Asia's Titanic - NatGeo poster for 2009 filmHow and where do you begin to tell the story of the biggest peace-time disaster at sea in modern times — where only 24 people survived and more than 4,000 perished within an hour or two?
That was the challenge that my Filipino filmmaker friend Baby Ruth Villarama and her colleagues faced, when they made an hour-long documentary, Asia’s Titanic, which National Geographic TV broadcast in mid 2009.
Former television journalist and now an independent TV producer, Baby Ruth Villarama specialises in story research and documentary producing. Runs her own production company, Voyage Film, based in Manila but active across Asia.
Ruth was the researcher and assistant producer of Asia’s Titanic, directed by award-winning Filipino director Yam Laranas.
A few days ago, I asked Ruth for her own memories and reflections. This is what she shared with me, in her own words — the moving story behind the moving images creation:
With the Doña Paz story, sharing their memories was the most difficult part of covering it as the tragedy is something they’d rather not talk about – and, if possible, forget.
I spent a year ‘off-the-record’ understanding the holes in their memories. I felt I had to retrace the steps of these 4,000 souls and learn the relationship of man and the sea.
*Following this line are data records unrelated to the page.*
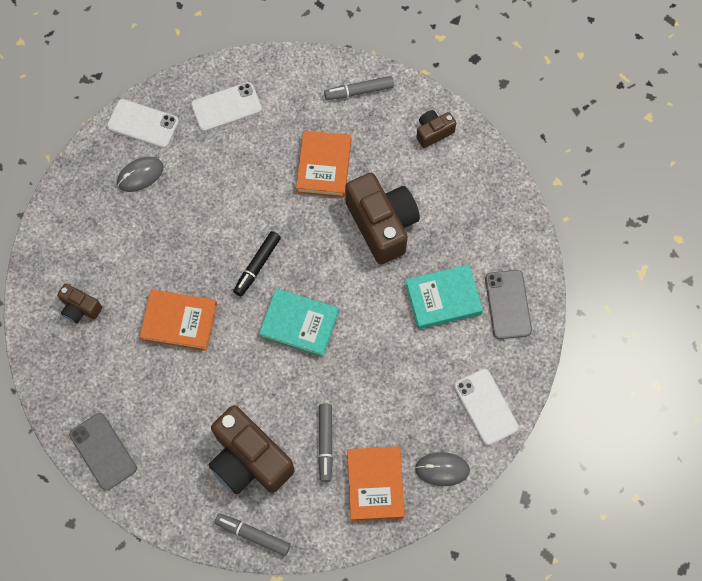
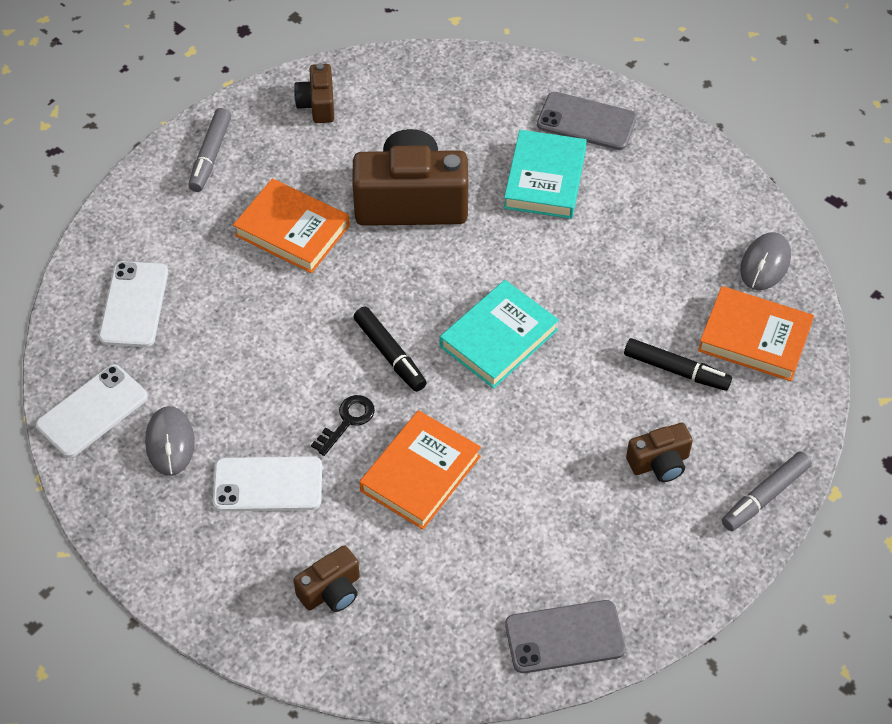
camera: 65 degrees left, 15 degrees down
(198, 264) = (347, 421): none -> black key
(249, 460) = (659, 463): brown camera -> brown camera, size x0.49
(325, 443) = (676, 370): grey marker -> black marker
(485, 407) = (705, 192): white phone -> white phone (268, 484)

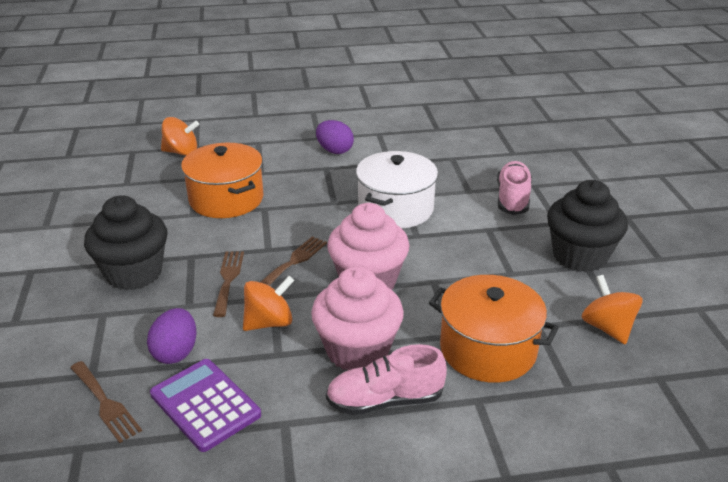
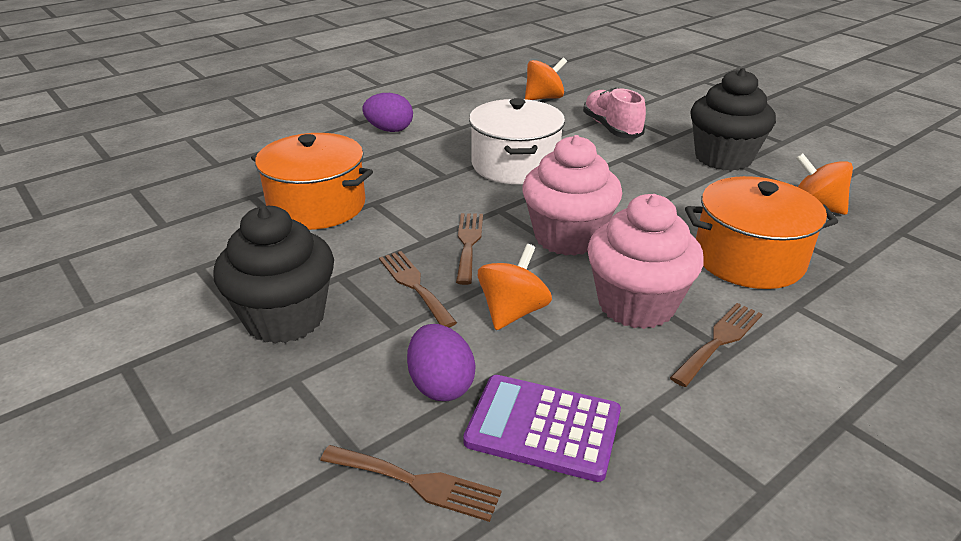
camera: 30 degrees left, 0 degrees up
(181, 152) = (204, 174): orange spinning top -> orange spinning top (544, 98)
(385, 400) = (719, 341): pink shoe -> brown fork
They’ve lost their children, parents and comrades on Christmas eve over a sea mishap – drowning and burning in the quiet water. We can only imagine the pain they went through.
The tragedy is the peak of memory they have left of their loved ones too, so every Christmas, some relatives of the dead gather together to live the lives their loved ones would have wanted to continue.
I joined that gathering for about three Christmases in between my research efforts. It was then that I began to understand the rabbit holes in each one of them — and the rabbit hole I had in me for not knowing my mother personally.
We started sharing pains and the “what-could-have-beens” of those lost memories. That was the connection they were looking for: to be able to speak of the pain to a stranger, or worst, to a group of filmmakers who would broadcast their story to millions of households around the globe.
This documentary was initiated not just to tell their story but to attempt to fill a hole of justice to the many casualties and their families.
It was through them that we were able to speak to the remaining living survivors. We became part of that annual gathering. Despite the requirements of the studio and my director to deliver deadlines, we tried my best to balance their readiness to speak. Good thing NatGeo was willing to wait 3 – 5 years in the timeline…
I remember visiting a survivor in his sleepy town in the province of Samar sometime in 2005. He owns a small sari-sari (convenient) store then. He said that it took him a year to speak again after the tragedy — and another year before he could eat properly because he couldn’t swallow soups and liquids right.
He never really set foot outside his island again – always fearing for fire and water, including the air as he vividly remembers how it added fume to the fire on that fateful night at sea.
After a while, he started talking about the details of that trip. He stopped, wept and couldn’t carry on anymore. He couldn’t breathe and seemingly battled against the air.
A huge part of me personally felt wrong seeing him again but I know that if we do not tell this story, no one will — and the world will just forget about this huge ‘mistake’ in navigational history.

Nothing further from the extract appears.